Ada rasa haru, marah, sebel, bahagia, kangen. Pokoknya sudah jadi gado-gado Bu Warni deh kalau dimasak (ahaha, efek sering nemenin Simbok Fair ke warung favoritnya).

Haru.
Tentu saja aku merasa haru. Melihat perjuangan benih-benih hijau yang super duper semangat berkontribusi memberikan yang terbaik untuk keluarga ini. Malam yang seharusnya digunakan untuk membuat laporan praktikum, belajar ujian, menyelesaikan tugas besar, bahkan malam yang seharusnya untuk istirahat, rela mereka sedekahkan untuk sebuah persembahan luar biasa. Tidur bertemankan nyamuk-nyamuk Lembah Teknik tanpa selimut, bermalam di lantai 4 PUSKOM untuk memburning 200 keping CD, lembur tiap hari hingga jam 02.00 untuk mengurus sertifikat, sempoyongan mencari-cari sebuah tanda-tangan, berkoar-koar publikasi dari satu bimbel ke bimbel lain, menyapu lembah teknik hingga jam 22.00, bermalam di tempat yang penuh aura mistis dan jauh dari akses warga , sempoyongan bolak-balik demi mencari sesuatu pengganjal perut, angkat-angkat sofa naik turun tangga hingga 4x, menghabiskan banyak pulsa untuk mencari massa sebanyak mungkin, bahkan mungkin rela diceramahi habis-habisan karena masih polosnya mereka, dan entah apa lagi yang telah mereka dedikasikan untuk keluarga ini.

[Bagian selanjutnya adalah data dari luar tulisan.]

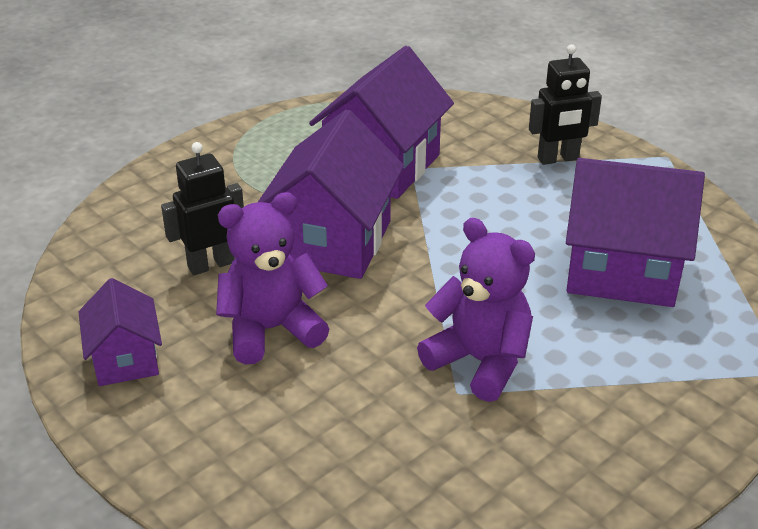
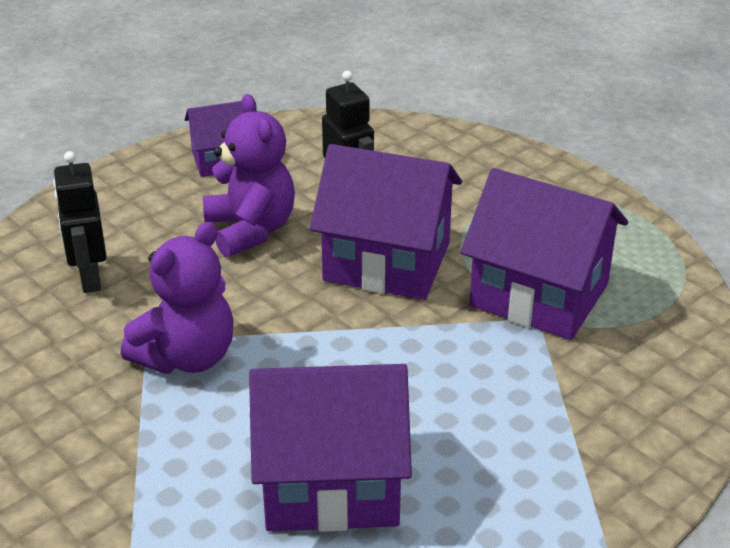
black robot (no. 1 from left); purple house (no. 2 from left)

Aku tak sanggup lagi untuk menyebutkannya satu per satu.

Marah.
Tentu saja aku merasa marah, marah pada diriku sendiri. Melihat semangat benih-benih yang begitu membara, mengapa kadang masih muncul sedikit rasa lelah dan malas untuk beranjak menemani mereka. Terkadang masih ada ego dalam diri yang tak bisa kukendalikan. Ya, aku hanyalah manusia biasa. Namun, aku hanya ingin menebus kesalahanku dengan segenap kemampuanku. Menemani mereka hingga malam, memberikan mereka motivasi, mencarikan pengganjal perut untuk teman bermalam. Yah, mungkin yang sedikit ini tidak ada artinya dibandingkan dengan perjuangan keras mereka.

Sebel.
Aku pun sebel dengan diriku sendiri. Mengapa di saat mereka butuh bantuan, butuh teman, butuh sumber daya- sumber daya yang lain, aku belum bisa menghadirkannya. Aku belum mampu untuk menggerakkan semuanya. Mungkin aku hanya bisa menghjadirkan beberapa. Namun, aku yakin, yang beberapa ini adalah para pejuang yang takkan pernah dilupakan. Sekecil apapun apa yang mereka berikan, sangatlah berarti untuk sebuah persembahan luar biasa. Tak ada yang tak berguna, sekecil apapun itu. Mereka semua adalah pejuang yang sungguh LUAR BIASA.

Bahagia.
Melihat senyum mereka, canda tawa mereka, seakan mengobati semua lelah, semua penat yang kurasakan. Semua kerja keras yang telah dilakukan, hingga sampai timbul beberapa konflik-konflik kecil, Perang Padri jilid II, konspirasi terselubung, dan entah hal ‘lucu’ apalagi yang mungkin sampai sekarang belum terungkap, terbayar dengan keberjalanan acara yang menarik dan menyenangkan. Mungkin awalnya benar-benar manggoncang hati dan otak hingga benthet-benthet mau pecah, tapi Allah begitu sayang pada kami. Selalu ada sesuatu tak terduga yang Ia kirim untuk menyelamatkan kami. Sesuatu yang mendorong pita suara kami untuk selalu mengucapkan Alhamdulillah.... Subhanallah.... berulang kali. Sungguh indah jika diresapi dan dirasakan dari segenap hati.

Kangen.
Ya, kata yang sulit kuungkapkan.  Memutar memori dari awal hingga detik ini, mengenang semua perjuangan hebat, mengenang wajah-wajah yang...ah, tak akan rela jika aku sampai lupa wajah-wajah tulus mereka. Selalu muncul pertanyaan dalam hati, “Akankah aku masih melihat wajah-wajah tulus itu setelah moment ini? Akankah aku masih bisa bercanda bersama mereka lagi setelah ini? Akankah aku masih bisa ‘dijothaki’ mereka lagi setelah ini? Mungkinkah setelah ini mereka akan meninggalkan kami? Atau mungkinkah kami yang sudah tak bisa membersamai mereka lagi?”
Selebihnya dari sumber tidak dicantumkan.